El Muelle de las Columnas (y por qué Bob Marley nos unió en un solo canto)

Hay imágenes de lo cotidiano que, sin desearlo, terminan por presentarse ante nosotros como momentos poéticos. Para mí, uno de esos instantes está unido a uno de mis sitios favoritos en la tierra: el Muelle de las Columnas, en Lisboa, Portugal.

Lisboa es una ciudad calurosa, un perfecto destino en el Mediterráneo para visitar en verano. No obstante, por azares de la suerte, mi primera visita a Portugal se dio en invierno.

En esa ocasión, la ciudad me pareció un sitio en el que, a cada paso, se respiraba melancolía, las calles estaban vacías y un fuerte viento soplaba por ellas. Al grado que si te detenías a escuchar con atención, se oía una música creada por las ventiscas al atravesar los callejones y escales del casco viejo de la ciudad.

Después de andar por horas, llegué a sentarme en el Muelle de las Columnas para descansar. Frente a las olas, cientos de niños jugaban, había parejas que platicaban, y a pesar de los fuertes vientos y el frío, una paz relajante llegaba a todos, promovida por el sonido de las olas.

Aquel escenario, ya de por sí maravilloso y agradable, se vio potenciado por la presencia de un trovador que llegó al muelle.
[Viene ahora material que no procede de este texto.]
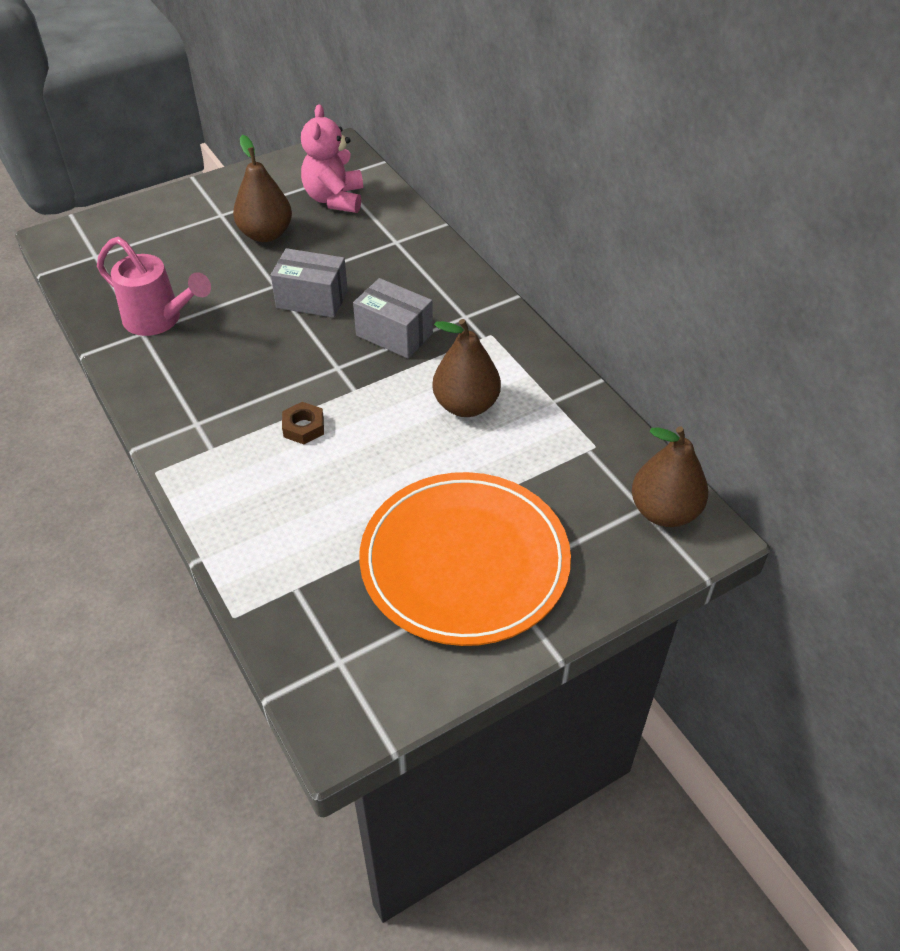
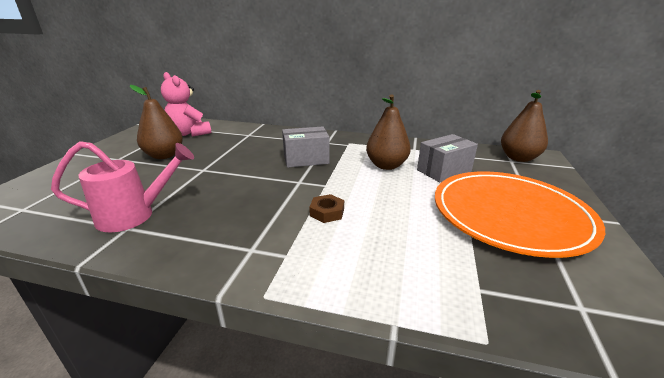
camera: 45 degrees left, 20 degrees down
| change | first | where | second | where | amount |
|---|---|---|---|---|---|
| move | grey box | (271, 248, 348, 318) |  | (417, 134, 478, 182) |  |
Desde sus primeros acordes, todos nos maravillamos y sorprendimos por la canción que escogió para interpretar:“Redemption Song”, de Bob Marley.

En un abrir y cerrar de ojos, más de una decena de personas nos encontrábamos cantando los versos de Marley:

Won’t you help to sing

These songs of freedom?

‘Cause all I ever have

Redemption songs

¿Qué unió a todos para cantar la melodía? Es una pregunta que me hago a menudo. ¿La belleza de las olas del mar, la sensación de frío, la paz del invierno? Todas y cada una de esas pudieron haber sido el motivo.

Pero todo es más simple: la música tiene un poder integrador y unificador. Una belleza que une almas y voces.